At this place the road funs northeast and southwest. The depot is on the north side, with a platform twelve to fifteen feet wide extending twenty-five feet west of it. There was a side track and Y on the south side.

The accident occurred a little after four o’clock in the afternoon. Appellee was in a wagon which had been driven by her husband, containing household goods for shipment to Charleston, and was backed up to the platform west of the depot to be unloaded. A west bound freight train had stopped east of the depot, to take on a car from the Y. The engine, having left it there, backed in by the side track on to the Y, pushed the car out onto the main track, and then by a running switch dropped it onto the train.

It was while the engine was making this drop that the team suddenly started to run. The car was taken something over a hundred feet west of the platform, to give it sufficient *473momentum, and the engine on its return was going quite fast when it passed it. The claim is that when about or nearly abreast of the team a short, shrill whistle was given and steam let off, one or both of which caused it to run away.

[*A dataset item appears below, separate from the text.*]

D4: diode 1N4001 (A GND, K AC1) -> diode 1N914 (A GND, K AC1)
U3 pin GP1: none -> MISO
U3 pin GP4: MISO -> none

The evidence on the part of the plaintiff, consisting of the testimony of herself, her husband, her brother, and an affidavit for continuance as to what another witness if present would testify to, is somewhat confused and conflicting as to where the engine was with reference to the team, when the whistle was blown and the steam let off; but there is some, clearly tending to show it was in front of the platform or depot. They differed in opinion also as to what frightened the horses. “ The engine, and the chugging ” of the cars coming together, were separately and distinctly stated as the cause by some, though the whistle, and the letting off of steam, which only were alleged in the declaration—-were also severally stated by others.

But the conductor, who had got off the train and was on the platform watching the operation of switching, the engineer, the fireman and the brakeman, swear positively that the whistle was not blown nor steam let off in the course of it; that there was no occasion for either, and that nothing was done that was not necessary, and all in the usual manner. Besides these, the roadmaster, the station agent and Mr. Bicketts, a resident of Charleston who was never in the employ of the company, say they did not hear any, and think they would have heard it.if there had been any whistling or letting off of steam. The conductor, brakeman and Mr. Bicketts say that in reversing the engine to drop the car there was a sharp exhaust, which is an escape from the top of the stack, and that may have scared the team, but it was unavoidable in the work to be done.

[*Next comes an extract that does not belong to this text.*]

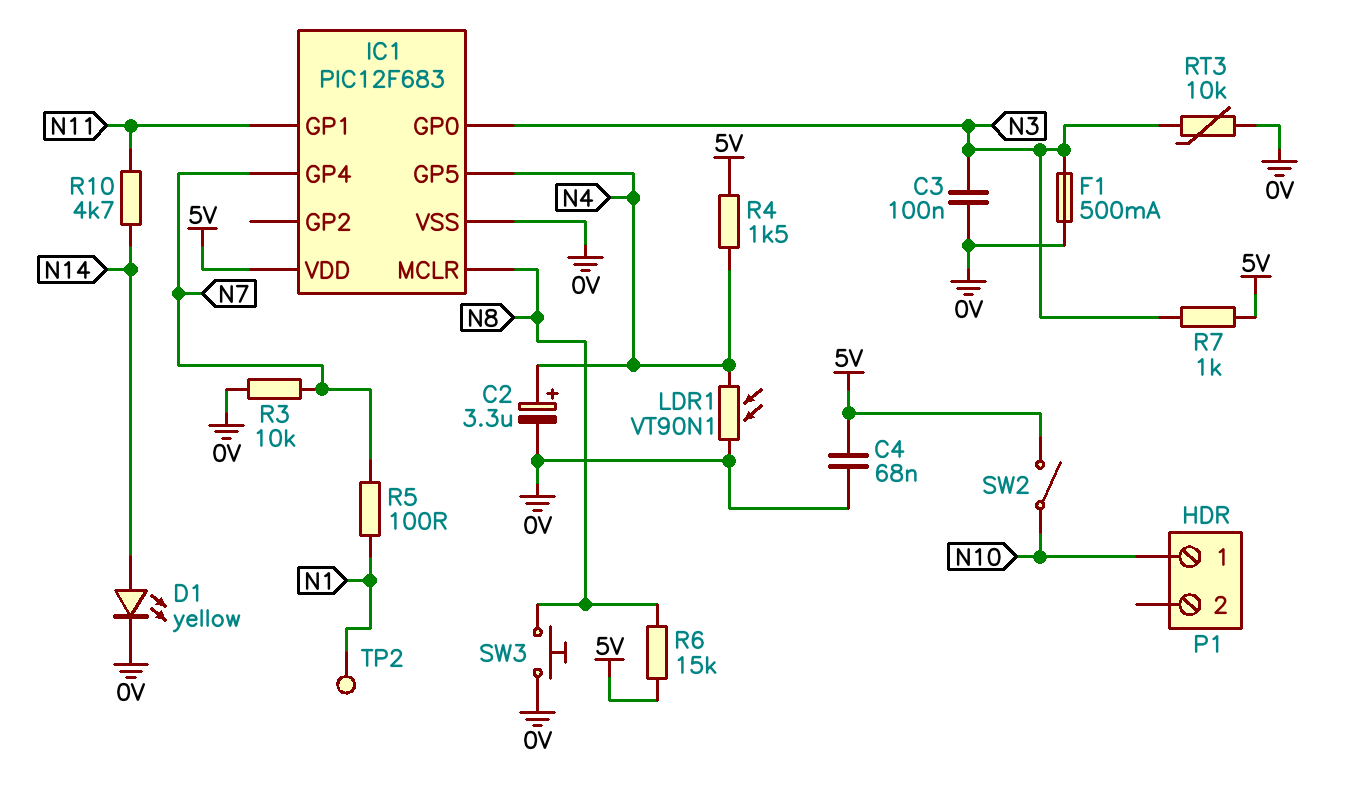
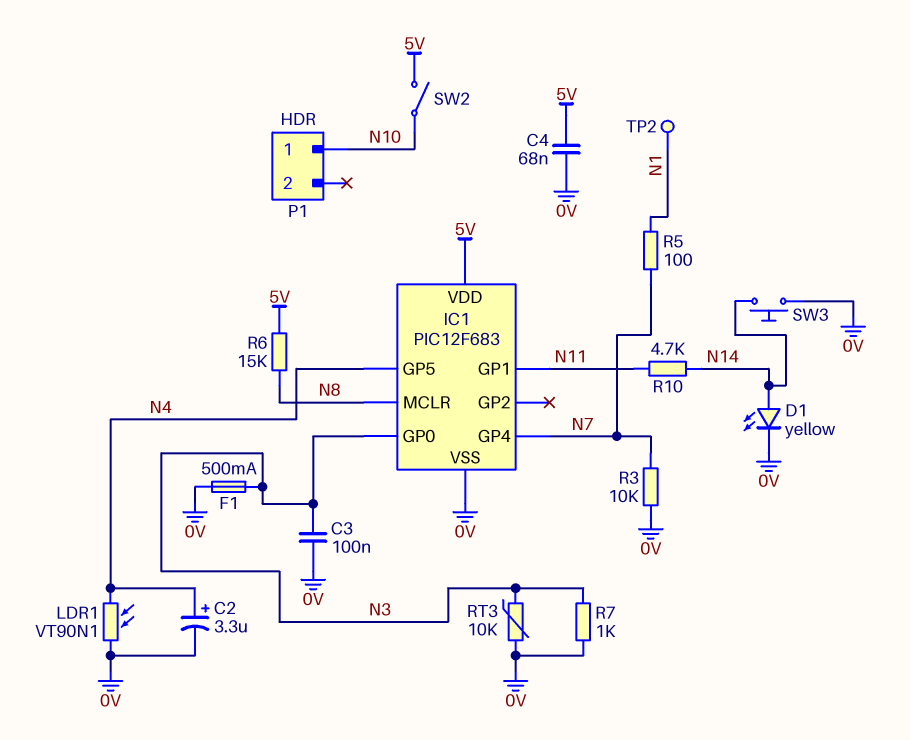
R4: 1.5k (5V, N4) -> none
R7: 1k (5V, N3) -> 1k (0V, N3)
SW3: button (0V, N8) -> button (0V, N14)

Since it was for the jury to determine what was in fact done by the trainmen and whether, it was negligent, we might not feel justified in interfering with their verdict, if these were the only questions involved and they had been properly instructed, though we might think it to be against the weight of the evidence.

*474It appears that the team in question did not belong to appellee’s husband. He had driven it three or four times about the farm but never about the railroad. He knew there was switching being done, and must have known there would be “ chugging, ” reversing and exhausting near the platform. When he had unloaded partly, the agent told him to come into the office to give his name and a list of the goods to be billed. He had left his wife alone in the wagon, and said he couldn’t leave his team, but he did and went in. It was while he was so gone that the horses started. There was evidence tending to show that he left the lines wrapped around the seat, which was but a loose board, and that she did not attempt to take hold of them until the team started, when “ she grabbed for them and got hold of one line,” as her brother states it. Whether she had any experience as a driver, or judgment as to management of horses, was not shown; nor whether she was strong or weak, timid and nervous, or otherwise, except as indicated by her action on that occasion. She was apprehensive of danger from the situation and asked her brother, standing near and in charge of another team, to hold hers, but he said it wouldn’t run. Her own account of her conduct is: “I had hold of the lines, and when they started to run I suppose I let go and commenced hallooing.” Dr. Montgomery, who treated her for her injury, testified that she said her husband and brother were to blame; that they went off and left her alone, and that she told them not to go; that she so stated in substance, repeatedly.

notwithstanding this evidence the court gave the following instruction : If you believe from the evidence that the plaintiff was holding the team while the goods of her husband were being unloaded on the platform of the defendant for shipment, and if the jury further believe from the evidence that the defendant, by its employes, unnecessarily, either by whistling or escape of steam, in close proximity to the team, frightened the team and caused it to run off and injure the plaintiff, then she is entitled to recover.”

Appellee and the team were in charge of her husband. Therefore as between herself and the railroad company, a *475want of ordinary care on his part, contributing to the injury, would have the same legal effect as if it were her own, and bar a recovery, unless the injury were wilfully committed by the company. City of Rock Island v. Vanlandschoot, 78 Ill. 485. And whether there was such a want on his part was a question for the jury. Did he exercise ordinary care in leaving her alone in the wagon, as he did ? Was she a fit person to hold the team, unhitched, under the circumstances? The evidence referred to fairly raised that question. But the court told the jury, as matter of law, that if she was “ holding the •team,” it was enough on that point. Had she been a child of three years, the case might have differed in degree but would not in kind.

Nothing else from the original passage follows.